An American expert of field epidemiology is one of the 50 international experts who have been given the Friendship Award for 2007, the highest honor presented by the Chinese government to international experts, in recognition of their contribution to China's development. Dr. Robert Fontaine won the prize for training Chinese doctors making investigations into and dealing with public health incidents.
The award comes as a surprise to him. He said it would not have been possible without such a wonderful team. He is training 25 Chinese doctors working in different parts of China to investigate into public health incidents or unknown diseases. He gives them advice on their field investigations. Their team conducts 60 emergency investigations a year.
Dr. Fontaine is the first permanent expert advisor for the Chinese Field Epidemiology Training Programme under the Center for Disease Control and Prevention. The project was launched in 2001, but only began to grow in 2003 when China experienced the SARS outbreak. Mr. Fontaine joined the program later that year after the SARS outbreak.
One of the investigations underway is of an unknown disease which had caused 270 deaths in a village in Yunnan province, in southwest China, over 20 years until 2005. "We are near the truth," said Dr. Fontaine.

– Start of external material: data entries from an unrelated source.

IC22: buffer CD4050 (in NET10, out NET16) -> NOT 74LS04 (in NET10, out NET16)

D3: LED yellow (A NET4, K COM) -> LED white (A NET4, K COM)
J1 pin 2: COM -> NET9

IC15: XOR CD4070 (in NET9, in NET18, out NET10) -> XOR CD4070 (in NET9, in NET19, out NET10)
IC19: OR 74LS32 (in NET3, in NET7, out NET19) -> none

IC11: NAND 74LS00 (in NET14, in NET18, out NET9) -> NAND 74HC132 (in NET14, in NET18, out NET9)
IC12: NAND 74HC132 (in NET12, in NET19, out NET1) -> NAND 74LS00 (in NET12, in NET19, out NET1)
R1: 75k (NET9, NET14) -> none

He has been to that village twice. The latest trip was in July. His job has also taken him to other remote, poor areas in China, such as Guizhou, which is also in the southwest. Field epidemiology research means constant exposure to unknown diseases or public health incidents. In addition, you have to identify what the problem is and how to deal with it as soon as possible in order to save lives. Dr. Fontaine has been doing that for 35 years and enjoys it. "It's my job. It's my responsibility," he said.
Dr. Fontaine also gives advice to the government. He thinks China has done a very good job with vaccinations; but should do more to provide clean water in rural areas where health services are still not readily available.
Meanwhile, he is impressed by China's Internet reporting system for public health incidents which extends to county and even village hospitals. So was his boss, the director of US Centers for Disease Control, who said they should have a similar system in the US. Dr. Fontaine said that China lags behind, however, in diagnoses. He thinks it is a problem of laboratory testing. The quality of laboratory testing is one of his concerns about the quality issue in China. He hopes that China will shift its attention away from productivity to quality: the quality of drugs, vaccines, goods, and laboratory tests.
He also suggests that communication be improved between the government and the public; between the provincial stakeholders and those on the county level; and between public health doctors and clinical doctors.
Altogether 949 international experts from 56 countries have been honored the Friendship Award since 1991, when the prize was first created.